September 16, 2003
A news release from the Governor said that under the agreement, ACS was to have "transformed" 20,000 telephones at more than 400 state sites, including the University of Alaska, to a new, state-of-the-art handset using "voice-over-internet-protocol" technology by April 2003. To date, only 239 phones have been transformed, at five state facilities in Anchorage and Juneau.
Quoting the Governor's news release, the contract, negotiated and signed by the previous administration in 2001, placed the various telecommunication functions used by state government under the management of ACS. These included telephone system installation and maintenance throughout the state, long distance service, cellular and wireless service, video and audio conferencing, and even satellite uplinks. The objectives were to standardize service, reduce billing costs, standardize billings and obtain savings through volume. Transition team reports alerted the Murkowski administration to problems with the contract performance and to indications that the contractor might not be fully able to perform.
The Murkowski administration has worked with ACS since January to correct performance problems, including the transformation of telephone systems in state offices, billing problems, and overcharges, among many others.
"Terminating the contract was not our first choice. However, when the state failed to get the performance we needed from the contractor, we finally had no choice but to disentangle from the contract," Miller said. "That means moving functions back to the information technology group. We will reassess our telecommunications needs and at a later time re-bid those parts of the program that are in the state's interest."
Steve Smith of the University of Alaska agreed with the decision. "The University is disappointed that this particular contractual arrangement didn't work out," Smith said. "I think the state had no choice but to terminate the contract."
According to the Governor's news release, the contract with ACS provides a process for ending the contract and paying damages to the state, should the contractor fail to perform. Miller expressed the administration's hope that termination and disentanglement could proceed without litigation.
Alaska Communications Systems Group, Inc. ("ACS") (Nasdaq:ALSK) announced in a news release that it had received notification Monday from the State of Alaska to terminate the Comprehensive Telecommunications Service Agreement between the two parties. This agreement, signed in December 2001, called for ACS to manage and enhance the State's telecommunications networks and services.

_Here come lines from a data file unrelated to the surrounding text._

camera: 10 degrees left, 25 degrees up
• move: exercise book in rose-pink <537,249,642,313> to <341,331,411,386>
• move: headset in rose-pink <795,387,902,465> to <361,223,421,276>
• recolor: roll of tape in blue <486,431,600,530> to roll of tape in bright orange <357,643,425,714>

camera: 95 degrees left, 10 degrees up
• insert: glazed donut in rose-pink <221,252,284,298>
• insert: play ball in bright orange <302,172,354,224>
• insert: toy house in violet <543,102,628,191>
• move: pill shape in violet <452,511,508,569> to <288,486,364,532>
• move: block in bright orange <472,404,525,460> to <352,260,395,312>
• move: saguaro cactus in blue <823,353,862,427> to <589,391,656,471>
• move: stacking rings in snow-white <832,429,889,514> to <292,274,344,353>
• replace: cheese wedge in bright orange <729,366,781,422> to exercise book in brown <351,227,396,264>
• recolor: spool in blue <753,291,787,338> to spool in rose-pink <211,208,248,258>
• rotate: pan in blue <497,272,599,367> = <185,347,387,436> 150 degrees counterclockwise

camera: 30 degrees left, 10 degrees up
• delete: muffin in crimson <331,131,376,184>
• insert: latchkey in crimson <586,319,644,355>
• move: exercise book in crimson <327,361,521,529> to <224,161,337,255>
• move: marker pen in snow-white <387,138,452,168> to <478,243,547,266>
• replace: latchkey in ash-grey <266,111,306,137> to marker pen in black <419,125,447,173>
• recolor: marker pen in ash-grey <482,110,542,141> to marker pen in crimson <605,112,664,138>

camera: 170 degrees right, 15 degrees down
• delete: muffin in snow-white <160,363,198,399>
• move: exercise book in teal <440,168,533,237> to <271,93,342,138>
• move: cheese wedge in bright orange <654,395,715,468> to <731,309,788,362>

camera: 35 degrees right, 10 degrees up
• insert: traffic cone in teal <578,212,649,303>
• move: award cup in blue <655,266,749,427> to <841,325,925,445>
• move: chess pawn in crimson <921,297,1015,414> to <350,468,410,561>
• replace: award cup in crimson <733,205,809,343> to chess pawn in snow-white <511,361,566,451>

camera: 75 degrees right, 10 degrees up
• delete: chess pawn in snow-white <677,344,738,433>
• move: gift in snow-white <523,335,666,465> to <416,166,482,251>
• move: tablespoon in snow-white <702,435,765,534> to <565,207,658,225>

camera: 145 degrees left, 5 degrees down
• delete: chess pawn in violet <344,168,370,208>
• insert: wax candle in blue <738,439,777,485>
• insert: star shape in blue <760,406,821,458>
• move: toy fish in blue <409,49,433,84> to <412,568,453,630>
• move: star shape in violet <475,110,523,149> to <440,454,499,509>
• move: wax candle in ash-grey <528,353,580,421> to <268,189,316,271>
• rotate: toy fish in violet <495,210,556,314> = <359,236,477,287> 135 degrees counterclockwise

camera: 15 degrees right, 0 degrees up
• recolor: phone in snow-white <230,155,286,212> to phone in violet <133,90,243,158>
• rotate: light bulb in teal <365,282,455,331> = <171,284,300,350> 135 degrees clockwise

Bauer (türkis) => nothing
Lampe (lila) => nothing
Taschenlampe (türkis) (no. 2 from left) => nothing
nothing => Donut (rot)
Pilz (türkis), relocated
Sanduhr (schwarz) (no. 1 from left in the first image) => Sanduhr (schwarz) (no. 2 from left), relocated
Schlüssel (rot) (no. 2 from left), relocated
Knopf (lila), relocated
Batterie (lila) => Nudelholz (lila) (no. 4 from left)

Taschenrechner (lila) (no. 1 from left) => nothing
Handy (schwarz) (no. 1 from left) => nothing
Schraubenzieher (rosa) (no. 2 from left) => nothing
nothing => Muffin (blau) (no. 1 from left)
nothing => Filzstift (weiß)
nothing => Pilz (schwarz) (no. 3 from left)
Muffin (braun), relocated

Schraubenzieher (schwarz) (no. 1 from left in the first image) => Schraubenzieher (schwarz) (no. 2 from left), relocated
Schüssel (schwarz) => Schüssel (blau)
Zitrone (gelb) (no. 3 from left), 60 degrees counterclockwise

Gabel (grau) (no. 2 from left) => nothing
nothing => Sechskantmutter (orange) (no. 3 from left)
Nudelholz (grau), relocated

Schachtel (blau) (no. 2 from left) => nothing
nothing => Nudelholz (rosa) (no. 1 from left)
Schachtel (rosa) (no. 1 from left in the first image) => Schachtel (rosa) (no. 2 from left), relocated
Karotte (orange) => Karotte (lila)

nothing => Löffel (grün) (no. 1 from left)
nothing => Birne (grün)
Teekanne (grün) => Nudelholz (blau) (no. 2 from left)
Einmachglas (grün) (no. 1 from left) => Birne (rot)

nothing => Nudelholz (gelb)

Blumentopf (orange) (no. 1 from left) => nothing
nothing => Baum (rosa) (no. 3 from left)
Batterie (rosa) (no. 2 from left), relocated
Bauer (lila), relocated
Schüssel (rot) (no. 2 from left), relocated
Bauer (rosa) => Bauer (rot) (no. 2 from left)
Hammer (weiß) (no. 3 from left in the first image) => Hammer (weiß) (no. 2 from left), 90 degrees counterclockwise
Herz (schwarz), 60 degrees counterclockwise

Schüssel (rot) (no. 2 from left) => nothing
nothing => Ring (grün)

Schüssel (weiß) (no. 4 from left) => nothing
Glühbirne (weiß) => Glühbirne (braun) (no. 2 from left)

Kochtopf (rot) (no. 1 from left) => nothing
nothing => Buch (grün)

ACS said it believes the State failed to perform its obligations under the Agreement, making it impossible for ACS to meet all of its performance objectives. The State was to identify all of its services and equipment and work with ACS to develop a specific schedule and plan for transformation of services. Unfortunately, the State never delivered an accurate inventory and failed to cooperate in developing the transformation plans as required by the agreement.
According to ACS, the company has notified the State of the problems it has encountered as a result of the State's failure to perform and has worked with the State for several months to try to identify solutions to these problems. Unfortunately, the parties have failed to identify mutually satisfactory ways to solve the numerous problems created by the agreement.
"We are very disappointed that the Partnership did not develop as envisioned and we only wish the Partnership could have produced better results for both parties," commented Chuck Robinson, Chairman and CEO of ACS. "ACS has invested more than $20 million to meet its obligations under this agreement and has consistently accommodated the State even beyond the scope of the original agreement, with services like additional satellite phones and added internet connectivity. Moving forward, we look forward to working with the State to negotiate solutions that will maximize customer satisfaction and provide adequate recovery of ACS costs, as provided for in the contract. It is currently difficult to anticipate the revenue impact of the termination of this contract until ACS receives the State's proposal for disentanglement. Longer term, we will concentrate our resources and our capital on opportunities that offer a better return on our investment and ensure that we remain the premier integrated telecommunications company in Alaska."
ACS is an integrated communications
provider in Alaska, offering local telephone service, wireless,
long distance, data, and Internet services to business and residential
customers throughout Alaska. According to information proviced
by ACS, the company currently serves approximately 318,000 access
lines, 83,000 cellular customers, 44,000 long distance customers
and 45,000 Internet customers throughout the State.